As it happens, for the last few weeks my bedtime reading has been "Downfall," by David Westheimer (not to be confused with the movie of the same name about the last days of Hitler and his cohorts, down in the bunker in Berlin.)  This 1972 novel posits what would have happened if the two atom bombs had not been dropped, and it does this by following both the American and the Japanese experiences, equally, during the storming of the shores of Japan.  And numerous times in the book the spirits of the Japanese soldiers who are looking certain death in the face are strongly boosted by thoughts of how their souls are about to show up at Yasukuni. 

In 1959, during the college fellowship trip that I took, alone, to Japan, I visited the Yasukuni shrine, too, though not out of any ideology, except out of my constant wonder that a country with such a highly developed and actually irresistible culture could have, of its own volition, helped precipitate and then took a big part in such a generally though not totally criminal enterprise as the Second World War, which had ended only 14 years earlier.

I thought of Yasukuni as being the Japanese counterpart of Arlington Cemetery and the Tomb of the Unknown Soldier, which lay just across the river from my home in D.C., except that, as a foreigner, I could view Yasukuni at more of a distance.  I think that shrine had just been rebuilt after it was destroyed by the Tokyo firebombings, and it was mostly just another and one of the less distinguished in the long string of Japanese shrines that I visited that summer.  I remember it as being a plain and colorless place of gray and black concrete, almost drab compared to all the lavishly decorated and brightly colored temples, against the wood of their structures that had been darkened and aged to supreme dignity by the centuries -- and also hadn't been burned down.

Outside of Japan Yasukuni is often bitterly attacked as being a symbol of Japanese aggression, militarism, and imperialism in the War.  (For people my age, World War 2 is "the War."  We Americans are lucky in that each of our generations now alive has one particular war that it can call all its own.)


Wars automatically turn those who participate in them into people who, in the act of attacking voluntarily or in the course of defending must, commit numerous crimes, and aren't people who do those things criminals?
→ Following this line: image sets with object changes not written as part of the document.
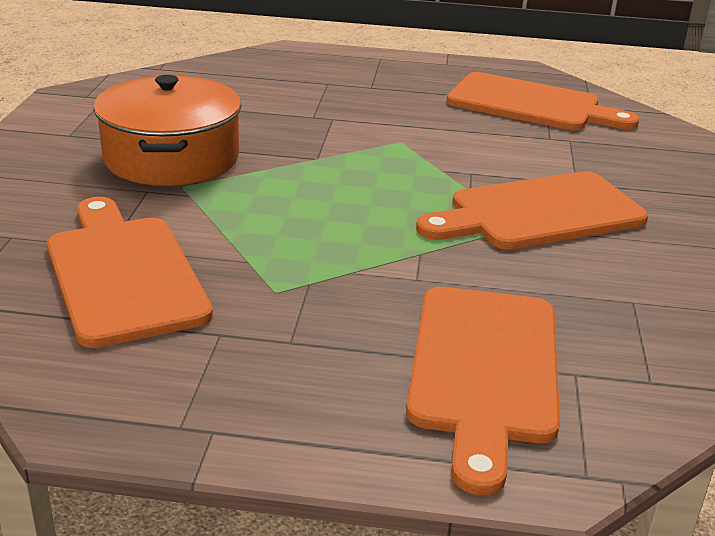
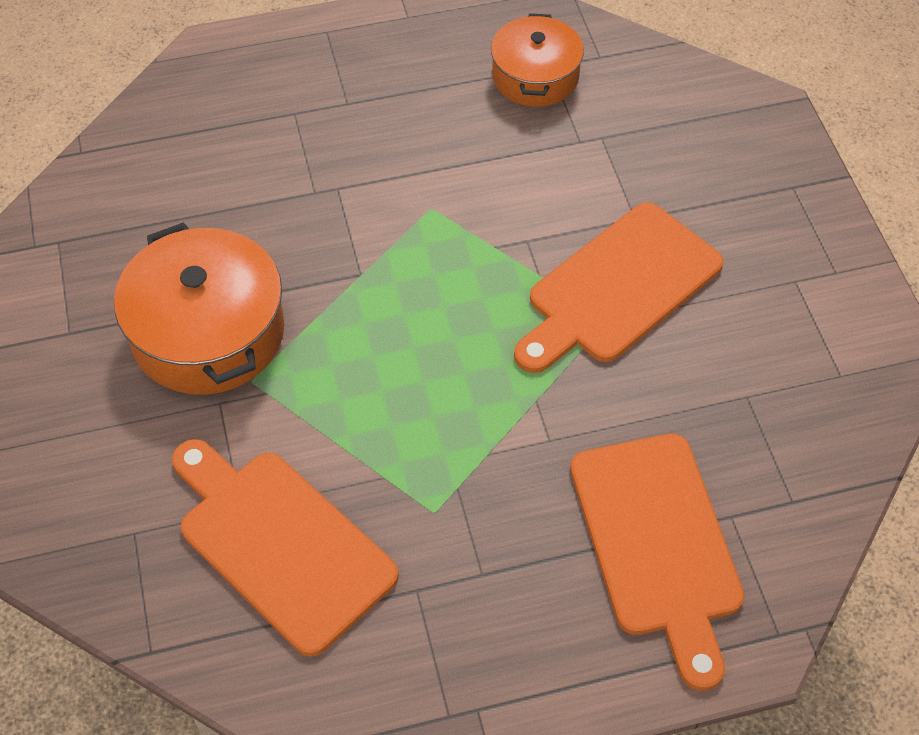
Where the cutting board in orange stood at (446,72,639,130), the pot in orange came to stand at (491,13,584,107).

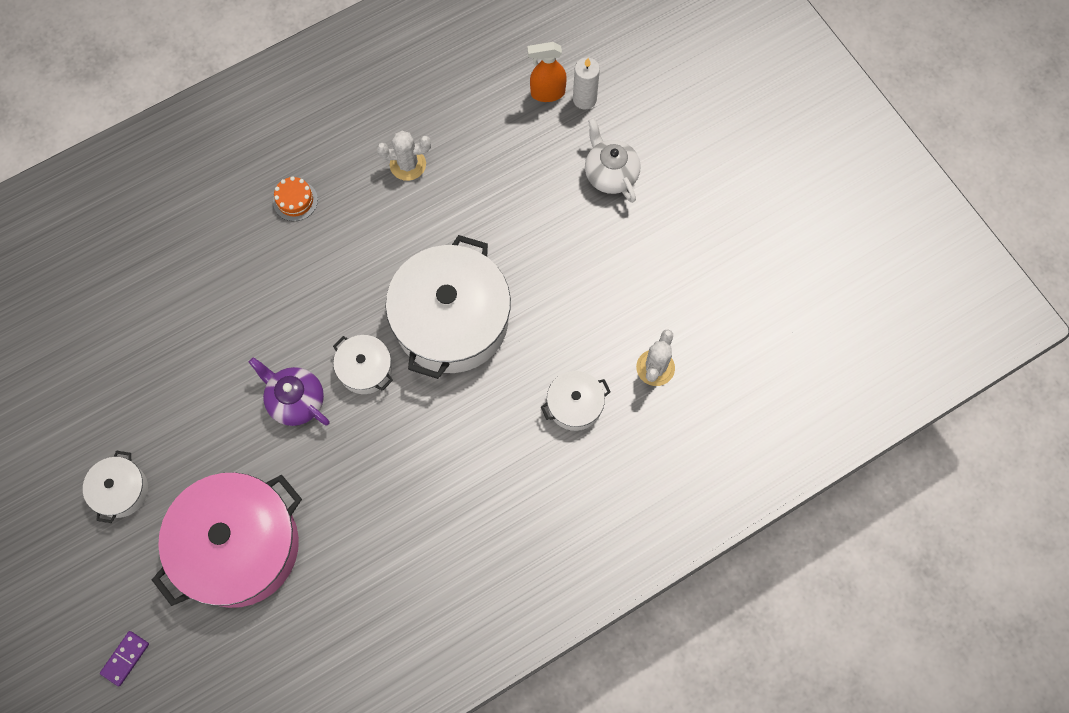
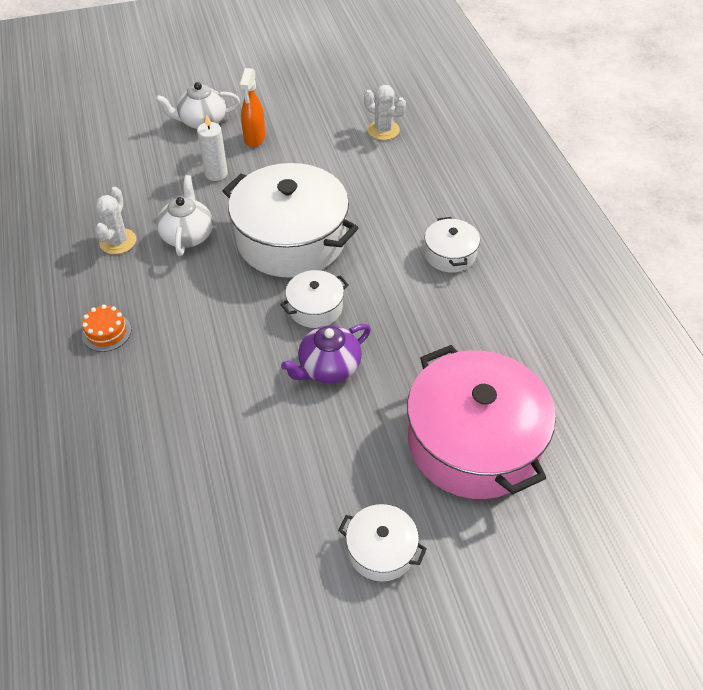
The second view lost the domino in purple at (100,631,149,686).
The second view gained the teapot in white at (157,175,213,256).
The spray bottle in orange ended up elsewhere, having gone from (527,42,567,102) to (239,68,265,147).
The pot in white ended up elsewhere, having gone from (541,371,611,431) to (425,217,480,273).
The candle in white ended up elsewhere, having gone from (573,58,600,109) to (197,114,228,181).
Like all the other wrongdoings that people feel they can't do without, that must be another of those facts that is generally recognized but is kept under a veil of pretense so thick that now there is not even any effort by anyone to try GWBush and his Neocon buddies as war criminals for what they did to Iraq, though that is a certainty as solid as Mt. Everest.

Le Pen touched on this point when he asked, rhetorically, why the Americans who dropped the atom bombs on Hiroshima and Nagasaki couldn't be called war criminals, too.

Being only slightly older than the young enlistees, draftees, conscripts and others who in World War 2 were shoved into the furnaces of death even more liberally than the Germans pushed their captives of many persuasions into the ovens and the mass graves, I looked on Yasukuni, unrealistically or not, as being essentially an anti-war place, where the Japanese went to lament and to regret instead of to celebrate all that absolutely uncalled-for carnage and the committing of wholesale murders, destruction, and the whole slew of other crimes.

But who knows what anybody is thinking, especially when you didn't grow up with them and don't speak their language? Still, as far as I could tell, nobody in the Japan that I saw seemed to have the slightest desire to take another shot at what they had just gone through.